For question 12 of the specified quiz, I had 2 queries for which I’m approaching the forum. If you refer to the snapshot posted below, you will find that my response to the 1st & 4th option is “A” & “L” respectively. However, according to the solution provided, the correct response should have been “B” & “K” respectively. It should be noted that there is no info provided regarding the “type” of the events P & Q. I’m guessing that this question is meant to test the concepts taught for probabilities of extremities (mutually exclusive & totally dependent). Now my queries are as follows -
The smallest possible probability of P and Q happening would be zero if we consider them to be mutually exclusive events. However, the solution provided says that it should be 0.1. How is this possible?
The largest possible probability of P or Q happening would be obtained when P & Q are mutually exclusive events.
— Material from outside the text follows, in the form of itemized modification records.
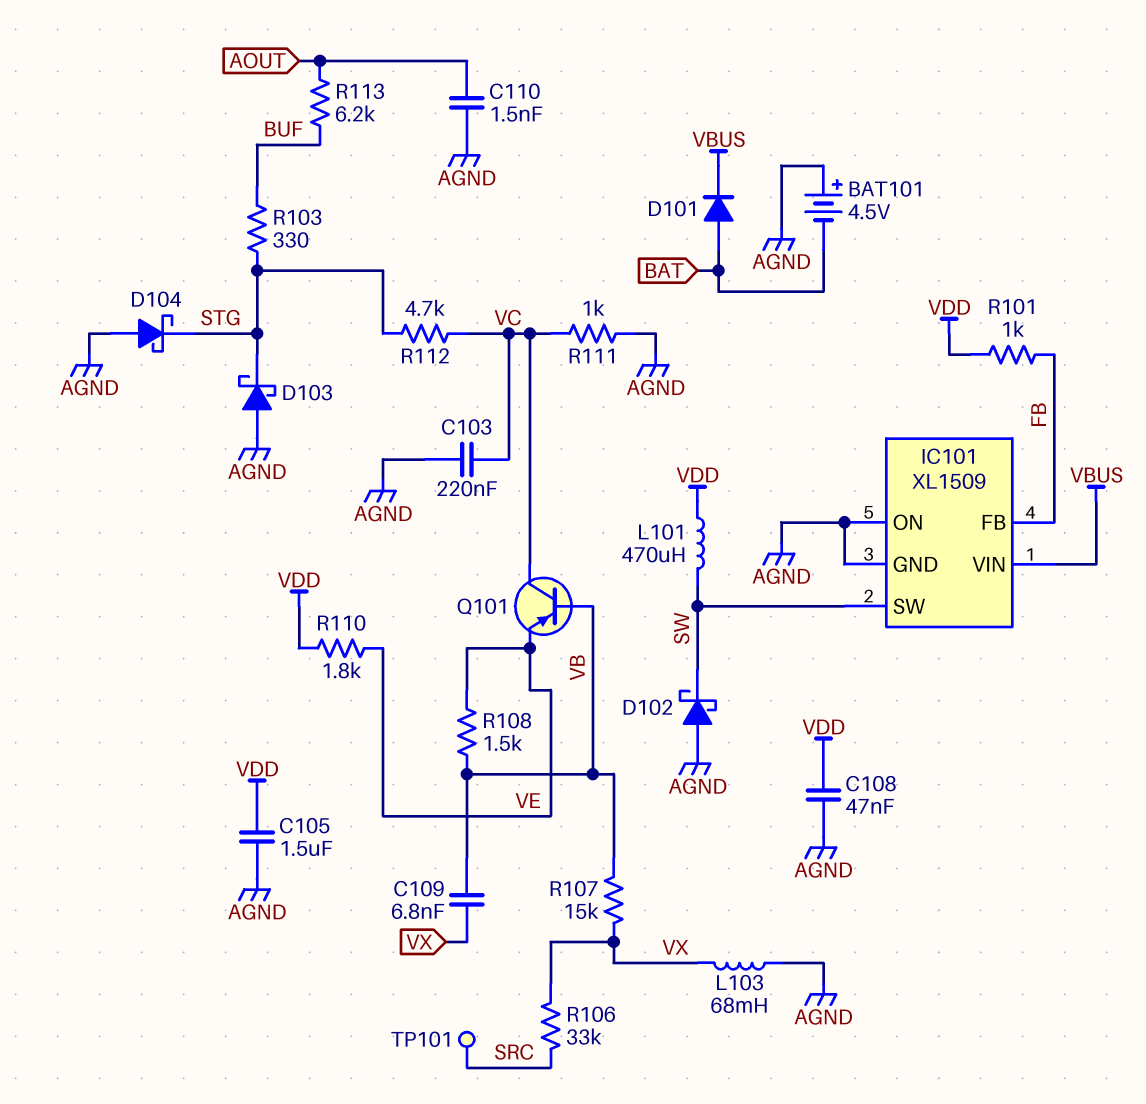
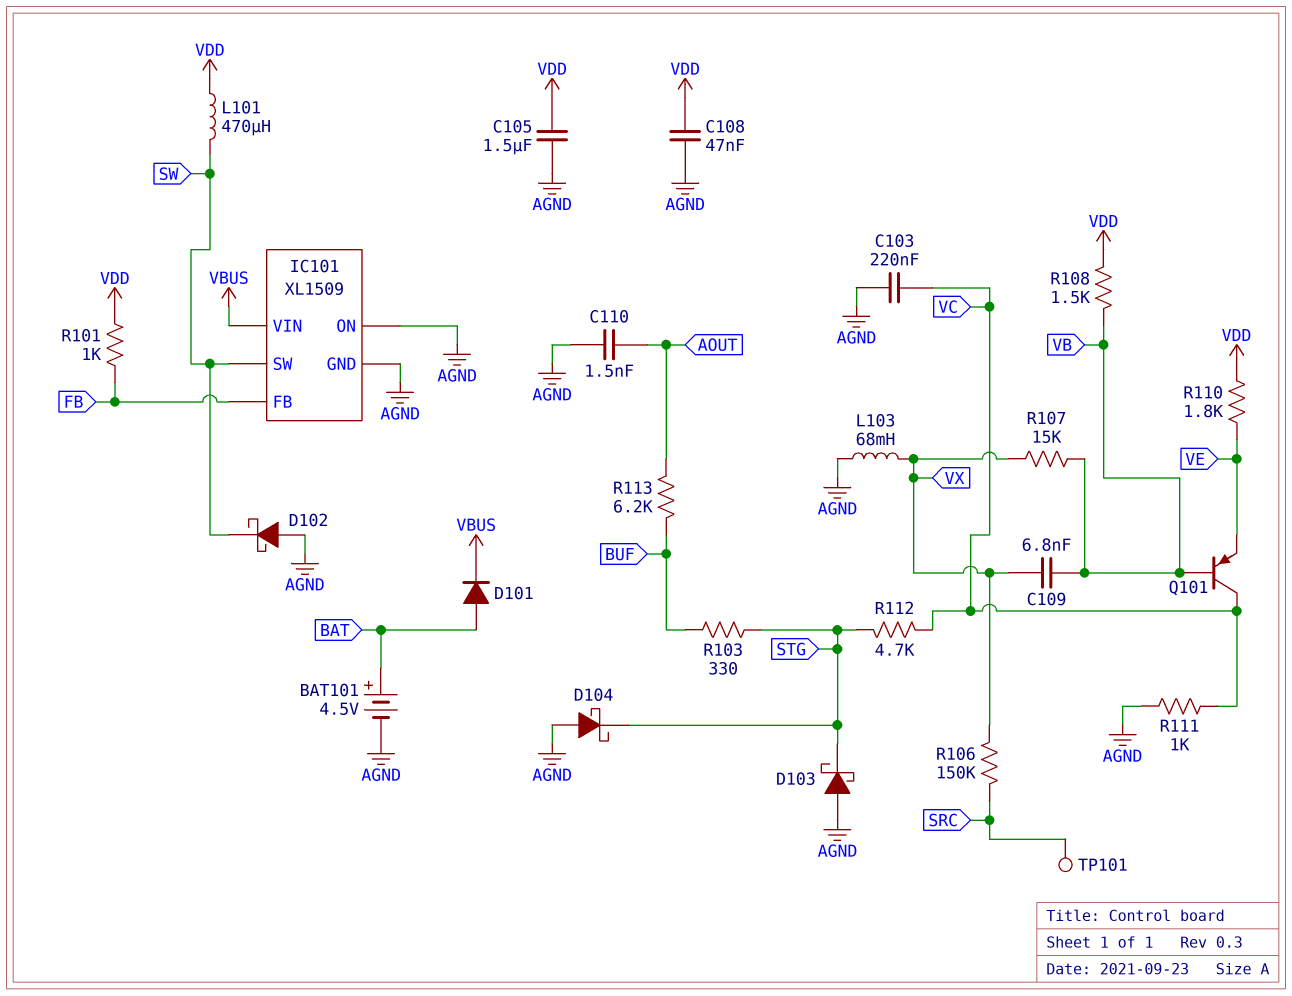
BAT101: 4.5V (plus AGND, minus BAT) -> 4.5V (plus BAT, minus AGND)
R106: 33k (SRC, VX) -> 150k (SRC, VX)
R108: 1.5k (VB, VE) -> 1.5k (VB, VDD)

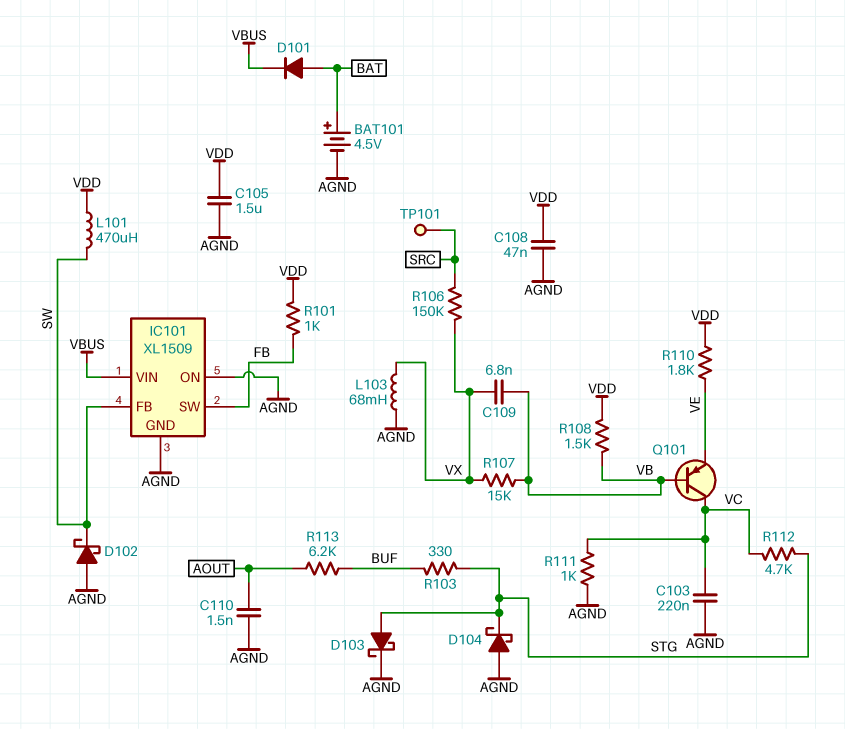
D103: schottky (A AGND, K STG) -> schottky (A STG, K AGND)
IC101 pin FB: FB -> SW
IC101 pin SW: SW -> FB

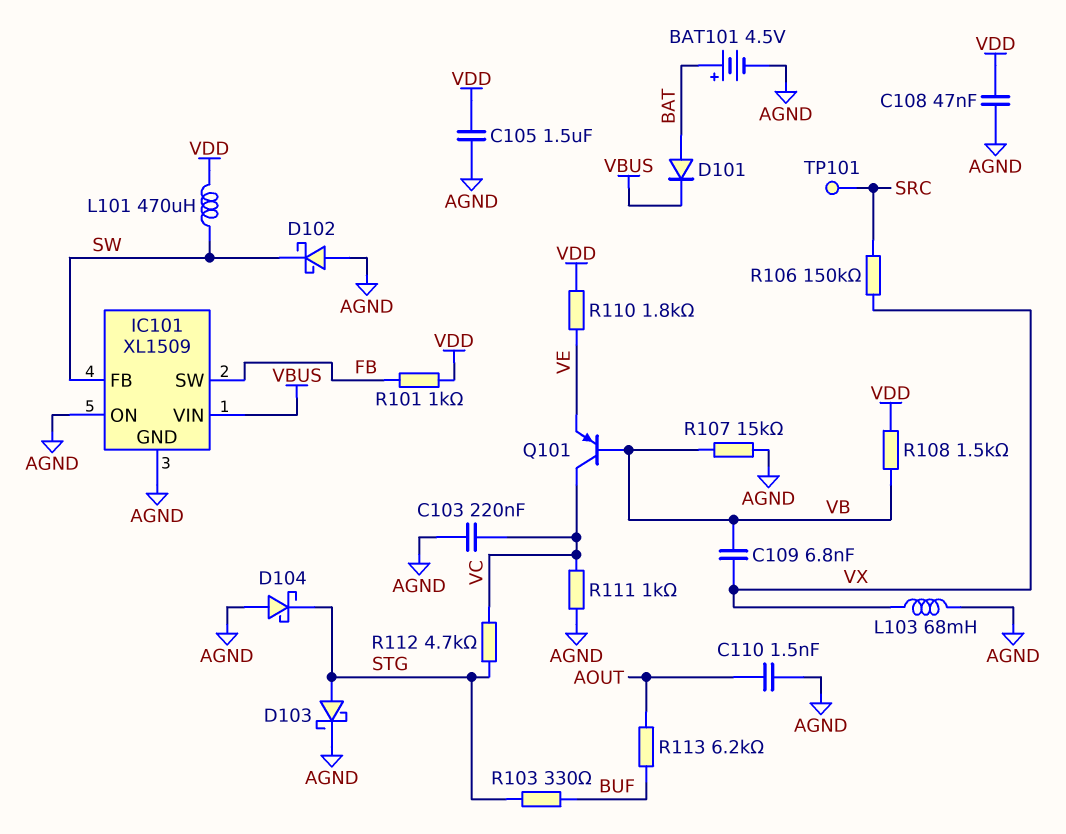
R107: 15k (VB, VX) -> 15k (AGND, VB)

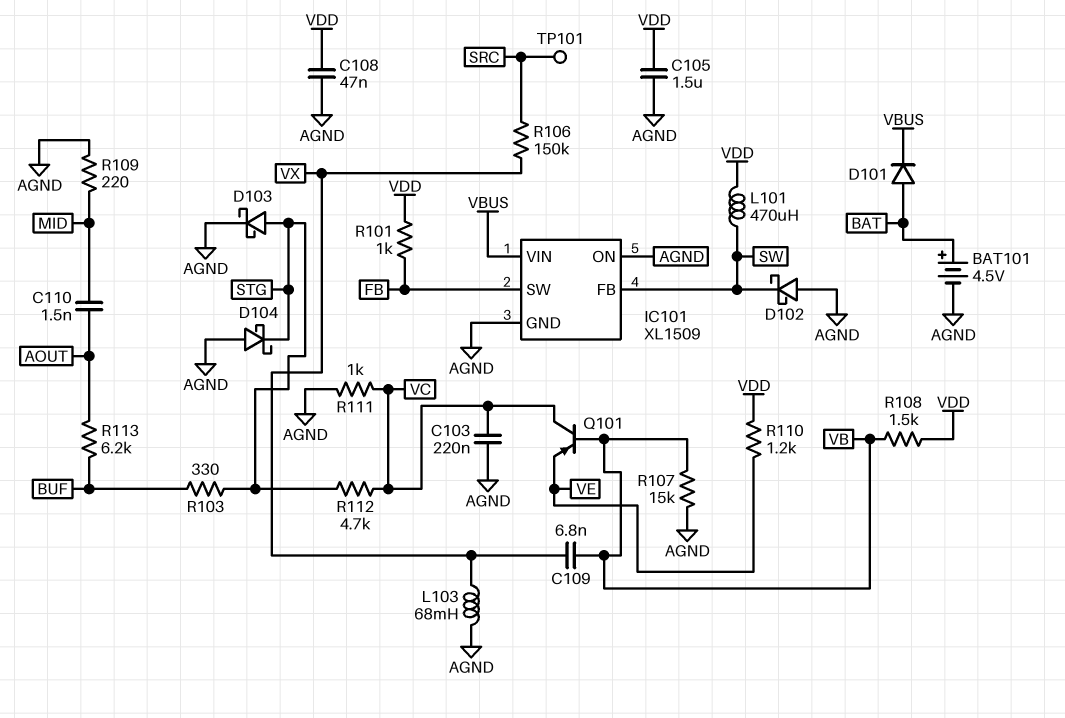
C110: 1.5nF (AGND, AOUT) -> 1.5nF (AOUT, MID)
R109: none -> 220 (AGND, MID)
R110: 1.8k (VDD, VE) -> 1.2k (VDD, VE)

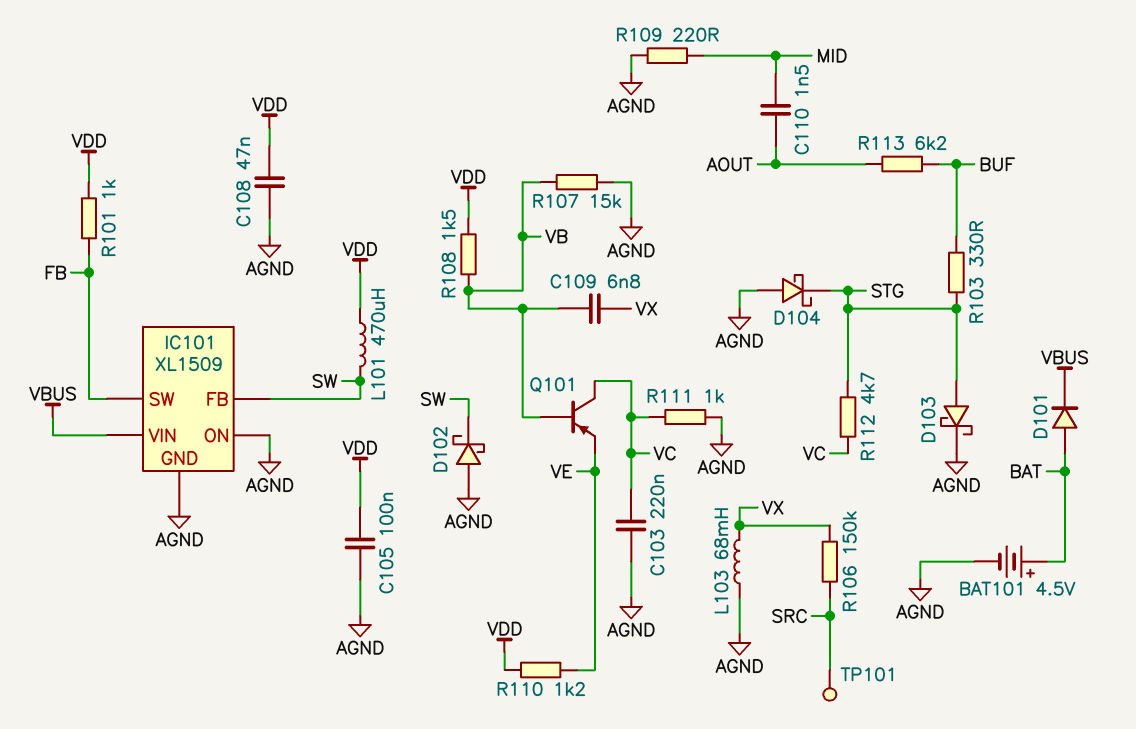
C105: 1.5uF (AGND, VDD) -> 100nF (AGND, VDD)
Based on the formula p (total) = p (P) + p (Q) - p (P&Q) where “p” denotes the probability, we get a value of p (total) = 0.6 + 0.5 - 0 = 1.1. Now I know that the highest value of probability can only be 1 but if we get 1.1 with the formula, my question is that does it mean that the formula fails for certain conditions?
I wanted some more clarification on this. Are we saying that even though the question doesn’t mention they are mutually exclusive we know they are not because their sum is greater than 1.1 which is more than 1. Does that mean that mutually exclusive events also need to be under 1, I mean their sum needs to be under 1 because they are different events altogether so why are we considering their sum to be equal to one?
@Leaderboard Would be grateful if you could explain this a bit more. Thank you!